PT: I learned most from Glyn (who engineered our records with Shel). He has a strong personality that allowed him to dominate his own process very precisely. The way he sat, dead-center between the speakers — believe it or not he was the first to do this so accurately and it was considered unusual — the equipment he used, the mics he used and where he put them, the reverb he used (always recorded on tape with the source), were all part of a process that he worked with almost intuitively. Many engineers tried to copy him and failed. They simply couldn’t hear what he could hear. He built up a sound “picture” I think.
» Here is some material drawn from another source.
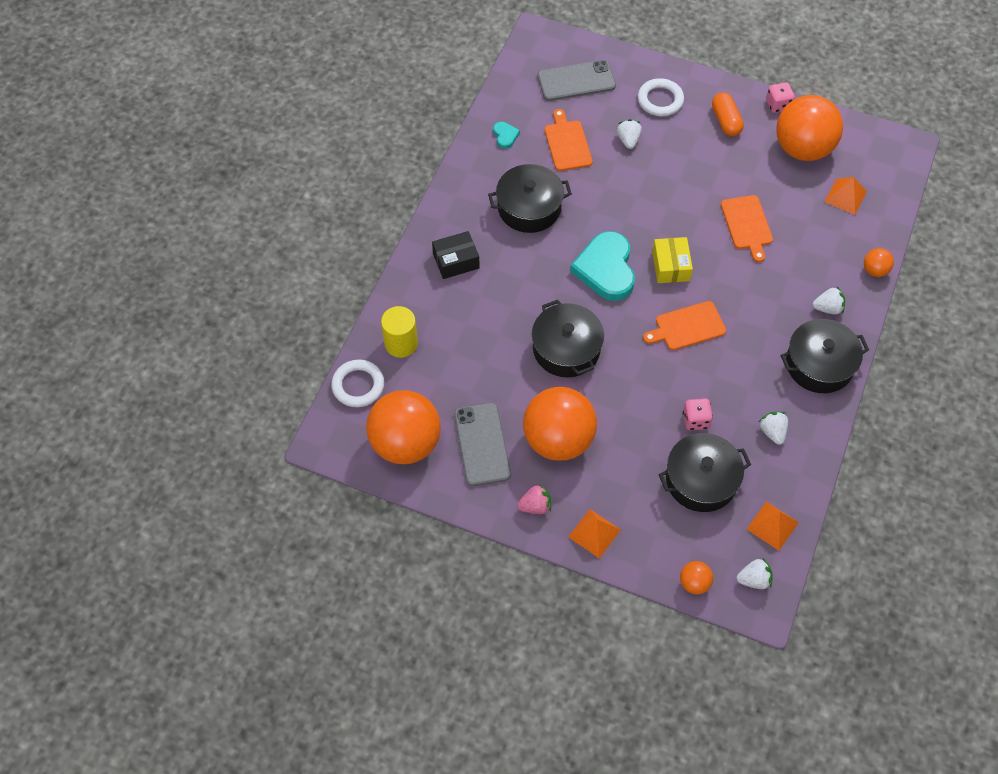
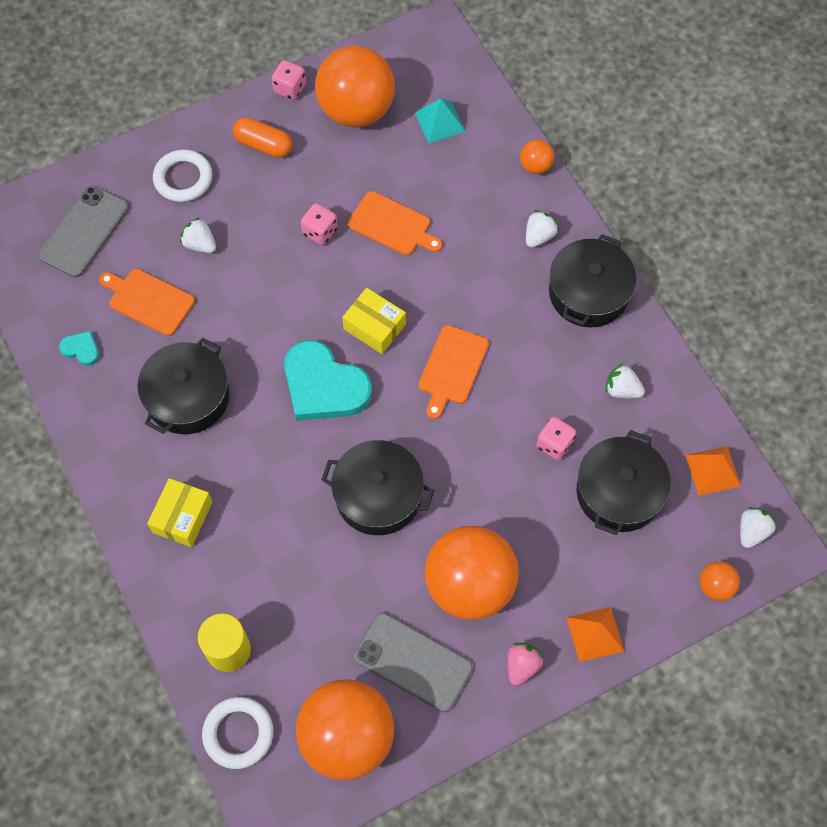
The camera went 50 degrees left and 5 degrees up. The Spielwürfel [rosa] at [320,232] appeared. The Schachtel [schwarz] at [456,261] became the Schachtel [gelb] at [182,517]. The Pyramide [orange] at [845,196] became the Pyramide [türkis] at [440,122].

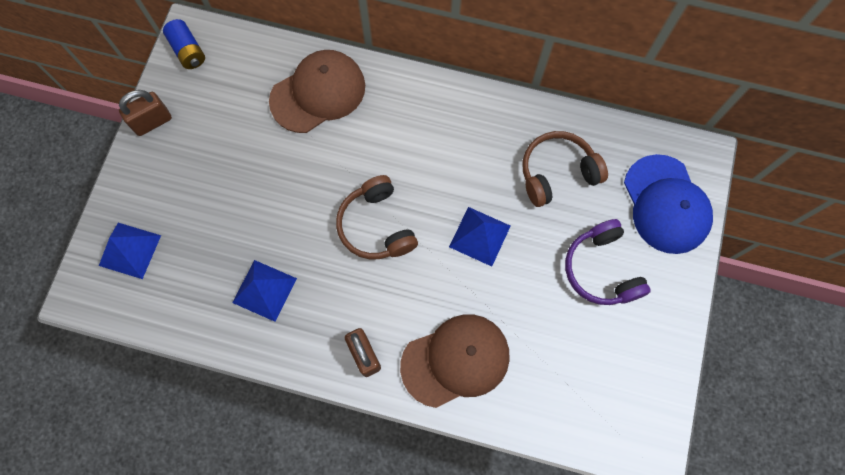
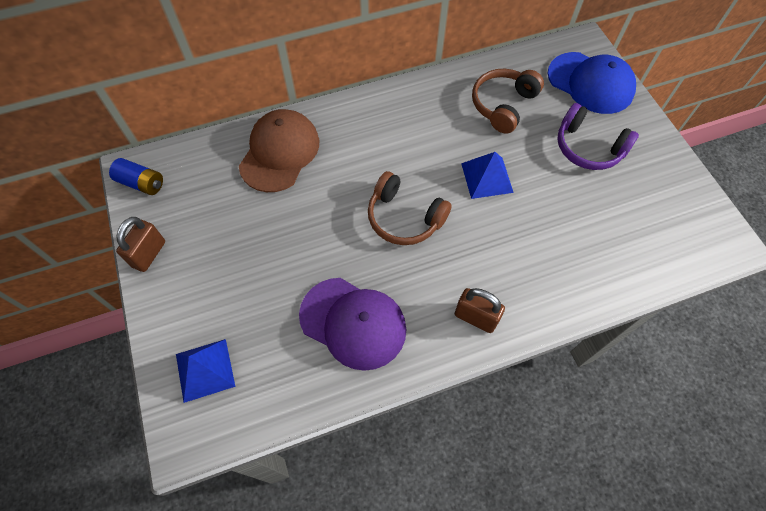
The camera went 35 degrees left and 10 degrees down. The Kappe [braun] at [456,360] disappeared. The Pyramide [blau] at [264,290] was replaced by the Kappe [lila] at [353,323].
When you went in for a playback you would always be surprised at how solid an image he had created around your playing. Almost like posing for a photo, then seeing yourself in an image that had been Photoshopped. I knew I was gorgeous, but not that gorgeous [laughs].

EQ: Even though I have never gotten to work with Glyn, he is hugely influential on me. I still insist on using his isosceles triangle mic technique on drums, which always really seems to confuse people who’ve never seen it. “Why is one of your overheads next to the floor tom?”
PT: When he uses those three mics, Glyn is probably working with opposing phase shifts. He probably doesn’t know that, or care. But the fastidiousness with which he will slightly move that tom-tom mic, which is — let’s face it — looking partly into the other microphones, at least sideways, suggests that he actually uses whatever phase cancellation is created, and does so as part of his building of an accurate stereo image. It’s very hard to reproduce. I’ve watched other people try it with great amusement. In the end they haul out two extra mics for the snare and the hi-hat and the whole stereo picture falls apart.

EQ: Lastly, I know you have some feelings on hearing, as hearing damage became a major concern for you. Since we record, our ears are our greatest assets. Do you have any advice from your own personal trial and terror that you’d like to share?
PT: Any damage I have relates either to an unfortunate series of events on stage (sustained howl-round of a mic for example or exploding drum kits on the Smothers Brothers TV Show), or getting drunk while using earphones. Earphones in themselves are not a problem, though a sudden shriek or sound can be hard to escape, of course. It is lowering one’s normal pain threshold by drinking, and getting excited and generating adrenaline that causes damage. I would also say the brain is smarter than we think when it comes to sound. I know when something needs 10kHz, and yet I can hardly hear 10kHz except at very high volume or speaker proximity. How can that be? Well it just is.

In fact I now have to work at very close speaker proximity to hear a truly flat sound, I use the small 10" Tannoy enclosures made by Manley that were designed for mastering by Doug Sachs, and drive them with two Manley 400 watt monoblocks. An expensive rig, but it is musical sounding, and gives me about four straight hours of stress-free listening. Strangely enough, being on stage with The Who doesn’t affect my tinnitus levels as much as an airplane trip with my MP3 player [laughs]!